Talento


Siempre he creído en la suerte. En que hace falta mucha, tanto para lograr los objetivos como para no acabar con todos los sueños truncados. ¿Y el esfuerzo? Ese ya es incuestionable, así que ya no entra en el debate. Pero creo que, además de esforzarse, hay que tener suerte. Esa que te permite estar en el lugar adecuado en el momento oportuno. Estar haciendo prácticas en una empresa en el instante en el que necesitan más empleados, mandar la historia de nuestra vida a una editorial sobre el tema que interesa en el momento, esa grabación doméstica de una canción que se acaba convirtiendo en viral... Pero a la vez que creo en la suerte, también considero esenciales las oportunidades para demostrar el talento. Muchas veces, en este mundo plagado por lo inmediato, el margen es muy escaso para mostrar la valía. El deporte es solo un ejemplo. La joven promesa al que el entrenador le da unos minutos. Un error y ya no habrá una segunda oportunidad de jugar en Primera División. En el mundo de la creación pasa lo mismo.
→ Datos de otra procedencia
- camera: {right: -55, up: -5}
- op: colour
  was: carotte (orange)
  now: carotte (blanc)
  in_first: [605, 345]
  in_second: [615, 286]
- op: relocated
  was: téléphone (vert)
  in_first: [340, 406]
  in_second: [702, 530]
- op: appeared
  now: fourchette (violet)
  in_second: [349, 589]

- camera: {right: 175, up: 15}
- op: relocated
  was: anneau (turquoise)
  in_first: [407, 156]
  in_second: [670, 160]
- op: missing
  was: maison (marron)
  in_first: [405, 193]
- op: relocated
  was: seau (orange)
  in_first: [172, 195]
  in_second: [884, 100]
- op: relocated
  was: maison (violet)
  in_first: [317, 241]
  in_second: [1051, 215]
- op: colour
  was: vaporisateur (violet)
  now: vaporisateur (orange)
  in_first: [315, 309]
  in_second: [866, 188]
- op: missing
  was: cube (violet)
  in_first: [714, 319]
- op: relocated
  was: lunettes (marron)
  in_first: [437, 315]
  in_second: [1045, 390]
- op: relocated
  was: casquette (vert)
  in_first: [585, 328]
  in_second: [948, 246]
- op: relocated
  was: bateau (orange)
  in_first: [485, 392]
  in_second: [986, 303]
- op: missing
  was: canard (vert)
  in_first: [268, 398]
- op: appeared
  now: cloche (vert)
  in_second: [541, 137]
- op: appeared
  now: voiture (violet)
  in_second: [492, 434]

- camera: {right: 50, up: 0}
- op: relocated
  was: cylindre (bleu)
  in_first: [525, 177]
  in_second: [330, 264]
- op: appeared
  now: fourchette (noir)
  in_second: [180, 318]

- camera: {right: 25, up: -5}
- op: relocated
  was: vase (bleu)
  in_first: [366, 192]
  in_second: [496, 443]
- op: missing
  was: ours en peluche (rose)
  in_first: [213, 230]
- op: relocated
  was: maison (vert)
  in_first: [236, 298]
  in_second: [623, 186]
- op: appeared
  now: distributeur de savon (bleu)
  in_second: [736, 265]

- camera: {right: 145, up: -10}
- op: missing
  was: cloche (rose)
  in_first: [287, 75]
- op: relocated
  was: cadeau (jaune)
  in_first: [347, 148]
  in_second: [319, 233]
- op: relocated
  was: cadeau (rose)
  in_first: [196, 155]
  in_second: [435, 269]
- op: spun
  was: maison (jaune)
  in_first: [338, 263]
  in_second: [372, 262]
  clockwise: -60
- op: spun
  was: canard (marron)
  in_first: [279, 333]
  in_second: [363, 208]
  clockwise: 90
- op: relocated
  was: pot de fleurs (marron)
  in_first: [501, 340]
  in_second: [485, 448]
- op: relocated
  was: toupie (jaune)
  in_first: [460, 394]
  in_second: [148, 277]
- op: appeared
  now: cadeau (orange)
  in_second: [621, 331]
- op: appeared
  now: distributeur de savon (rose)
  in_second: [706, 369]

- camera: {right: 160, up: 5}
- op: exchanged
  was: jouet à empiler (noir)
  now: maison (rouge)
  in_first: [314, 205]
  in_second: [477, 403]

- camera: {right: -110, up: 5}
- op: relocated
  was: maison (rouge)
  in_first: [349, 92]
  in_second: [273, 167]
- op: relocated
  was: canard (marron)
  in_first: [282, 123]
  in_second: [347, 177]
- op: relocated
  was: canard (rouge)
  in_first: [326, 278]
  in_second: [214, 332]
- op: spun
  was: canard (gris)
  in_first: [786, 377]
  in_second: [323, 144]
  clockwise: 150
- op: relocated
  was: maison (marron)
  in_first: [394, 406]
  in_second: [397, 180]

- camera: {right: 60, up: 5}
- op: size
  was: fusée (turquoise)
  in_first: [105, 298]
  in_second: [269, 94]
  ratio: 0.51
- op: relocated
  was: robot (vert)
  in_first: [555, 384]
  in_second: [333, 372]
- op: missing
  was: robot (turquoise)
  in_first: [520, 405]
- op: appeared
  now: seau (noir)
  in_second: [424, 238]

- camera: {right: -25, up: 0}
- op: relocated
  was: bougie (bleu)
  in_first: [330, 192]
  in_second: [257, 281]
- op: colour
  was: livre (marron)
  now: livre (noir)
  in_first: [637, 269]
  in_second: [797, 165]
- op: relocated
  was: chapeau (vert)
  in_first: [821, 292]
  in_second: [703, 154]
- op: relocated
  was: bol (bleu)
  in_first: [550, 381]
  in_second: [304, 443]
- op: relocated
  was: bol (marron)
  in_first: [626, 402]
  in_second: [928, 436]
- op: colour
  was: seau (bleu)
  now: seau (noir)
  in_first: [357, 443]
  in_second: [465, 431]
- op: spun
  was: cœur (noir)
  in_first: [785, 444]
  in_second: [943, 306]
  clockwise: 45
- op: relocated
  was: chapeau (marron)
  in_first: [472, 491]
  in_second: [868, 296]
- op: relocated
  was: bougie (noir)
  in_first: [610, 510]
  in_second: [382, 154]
Cuántas veces al ir paseando por la calle no dijimos: «Mira el cuadro tan bonito en ese puesto callejero» o «¡Qué bien canta ese joven!» Por eso, toman mayor importancia iniciativas como las de Andrés Suárez esta noche al dar la oportunidad a Álvaro Iglesias de subirse al escenario para demostrar su talento, de darle un poquito de su público. Porque hay mucho talento que pasa desapercibido, que se queda por el camino en esa falta de oportunidades o de un poco más de paciencia. Y el talento siempre tiene que tener sitio, aunque no esté acompañado de las suficientes estrategias de mercadotecnia.